Schools Director Roy Dukes has been discussing the SRO with Sheriff Norman Dalton, and has a list of equipment that must be purchased to equip a deputy. The cost has gone down from the original estimate, but is still high at $69,350 for the first year. This is broken down into $36,850 for equipment (including $2,500 for police academy training) and $32,500 for salary. Equipment is said to be a one-time purchase, and the second and subsequent years' cost would be just the salary.
Meanwhile, Dukes says he's learned that federal Jobs Bill money cannot be used directly to pay an SRO. It can be used indirectly, by using money saved in the budget when paying teachers with Jobs Bill money.
Specialized SRO training takes a week, but training for certification as a law officer lasts six weeks at the Tennessee Law Enforcement Training Academy at Donelson.
"We need to find someone who's already trained," Board Chairman Mike Keny said. "It's no good to have someone gone for six weeks."
Kennedy added: "I'd like someone with more experience."
The budget committee continued to debate how to spend Jobs Bill money, with bonuses for teachers and classified employees still a possibility. Increasing the fund balance by paying some teachers from the $1.2 million allocated to Marshall County, and moving their pay from the regular budget to increase the fund balance is recommended by Dukes. He reminded committee members that next year the American Recovery and Reinvestment Act will be over, and other money will have to be found for programs currently covered by what's commonly called stimulus funds.
School-based academic coaches are another possible area for Jobs Bill spending, but finding where they are most needed is complicated by the fact that the "State Report Card" has not yet been released. Dukes explained this is an essential tool for highlighting areas of deficiency in instruction so that these can be corrected and students brought up to standard. The report card usually comes out by early November, but is delayed this year by technical problems and also by the new standards and new cut scores. Dukes pointed out that even if the report card comes out before the end of the year, there's very little time to correct any deficiencies before TCAP tests are given in April.
Kennedy suggested that the schools try to mobilize a volunteer workforce of retirees, parents, and grandparents who could come into the classrooms and give students one-to-one help.
Dukes appointed Ken Lee as assistant director in August, and an assistant director's salary was included in the budget.
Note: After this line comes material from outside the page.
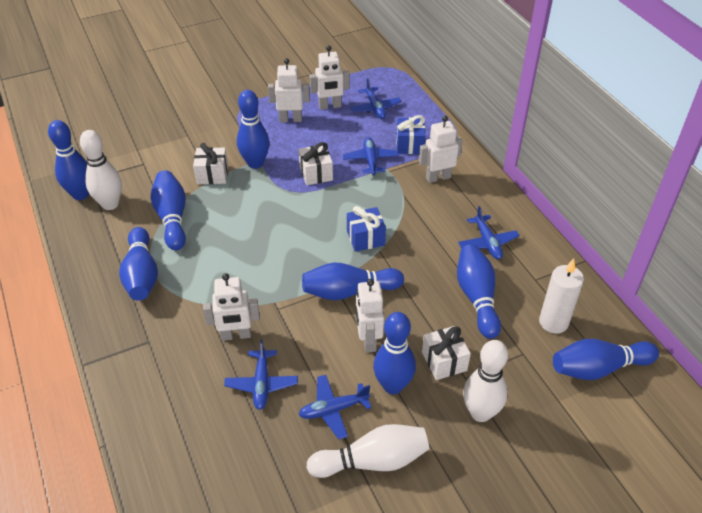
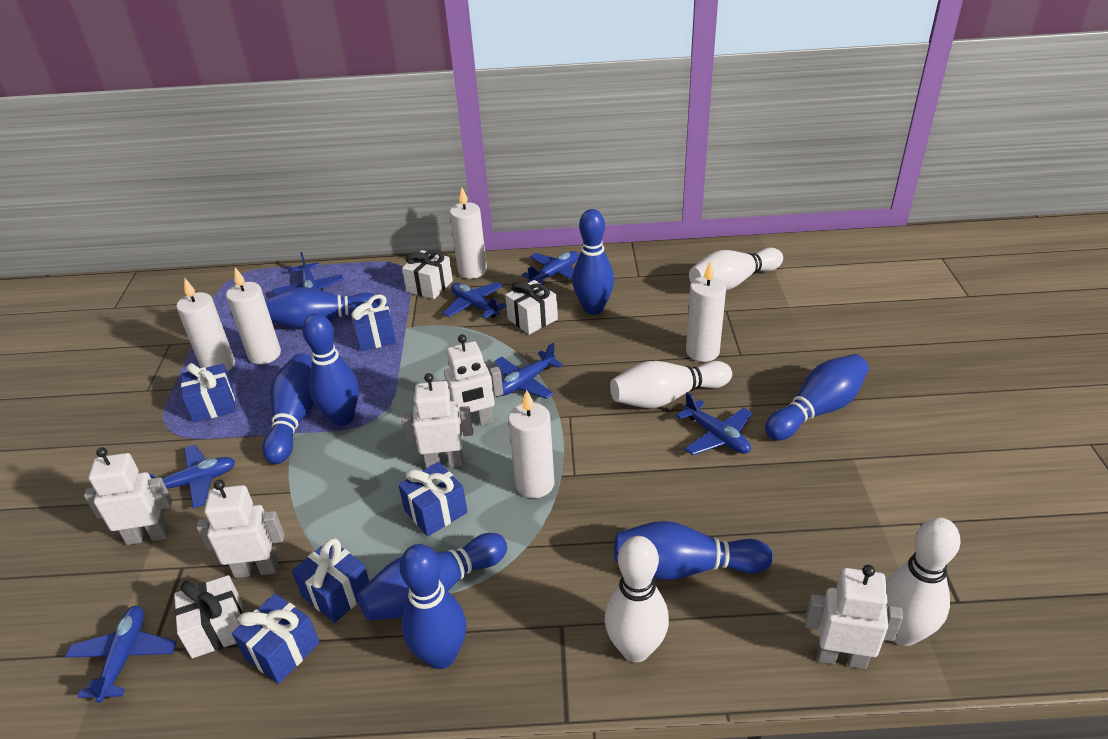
blue gift: 2 -> 5
blue plane: 5 -> 7
white bowling pin: 3 -> 4
white candle: 1 -> 5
It proved impossible to find a replacement math and physics teacher for Cornersville High School, so the assistant director's salary was taken back out of the budget until January. Now it may not be needed at all this year: Dukes reported Lee, a major in the Tennessee Army National Guard, had told him he believes he might soon be deployed to Afghanistan.
Budget Director Sheila Cook-Jones reported that the problem with late payment of maintenance department invoices had been corrected, and promised she would have year-to-date figures for board members at their Monday meeting.